TRNSYS is made up of two parts. The first is an engine (called the kernel) that reads and processes the input file, iteratively solves the system, determines convergence and plots system variables. The kernel also provides utilities that, among other things, determine thermophysical properties, invert matrices, perform linear regressions and interpolate external data files.
The second part of TRNSYS is an extensive library of components, each of which models the performance of one part of the system. The standard library includes approximately 150 models ranging from pumps to multi-zone buildings, wind turbines to electrolyzers, weather data processors to economics routines, and basic HVAC equipment to cutting edge emerging technologies. Models are constructed in such a way that users can modify existing components or write their own, extending the capabilities of the environment.

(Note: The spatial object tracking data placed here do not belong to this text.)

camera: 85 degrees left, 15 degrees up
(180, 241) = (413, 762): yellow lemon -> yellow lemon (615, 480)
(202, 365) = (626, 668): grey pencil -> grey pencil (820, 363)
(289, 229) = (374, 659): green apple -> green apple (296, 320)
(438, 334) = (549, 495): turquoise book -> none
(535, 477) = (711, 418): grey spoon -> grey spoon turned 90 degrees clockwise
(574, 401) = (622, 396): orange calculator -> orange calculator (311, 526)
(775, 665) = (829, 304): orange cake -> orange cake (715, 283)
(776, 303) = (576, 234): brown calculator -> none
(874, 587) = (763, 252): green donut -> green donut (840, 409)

After 35 years of commercial availability, TRNSYS continues to be a flexible, component-based software package that accommodates the ever-changing needs of researchers and practitioners in the energy simulation community.
Comprehensive libraries
TRNSYS includes Standard Libraries with many of the components commonly found in building energy systems as well as routines to handle weather data, solar radiation processing, basic HVAC equipment, hydrogen fuel cells, solar thermal and electric technologies, thermal storage, coupling to other simulation tools and simulation results processing.
Although TRNSYS includes the Standard Library for most common energy systems, it includes a method for adding new modules, allowing users to easily modify or create new components for technologies that are not covered.
In addition to the Standard Library included in TRNSYS, users can purchase TESS libraries including more than 250 components. Each of the component libraries comes with a TRNSYS Model File (*.tmf) to use in the Simulation Studio interface, source code and an example TRNSYS Project (*.tpf) that demonstrates typical uses of the component models found in that library.
TESS Libraries represent the best of in-house types at TESS (Thermal Energy System Specialists).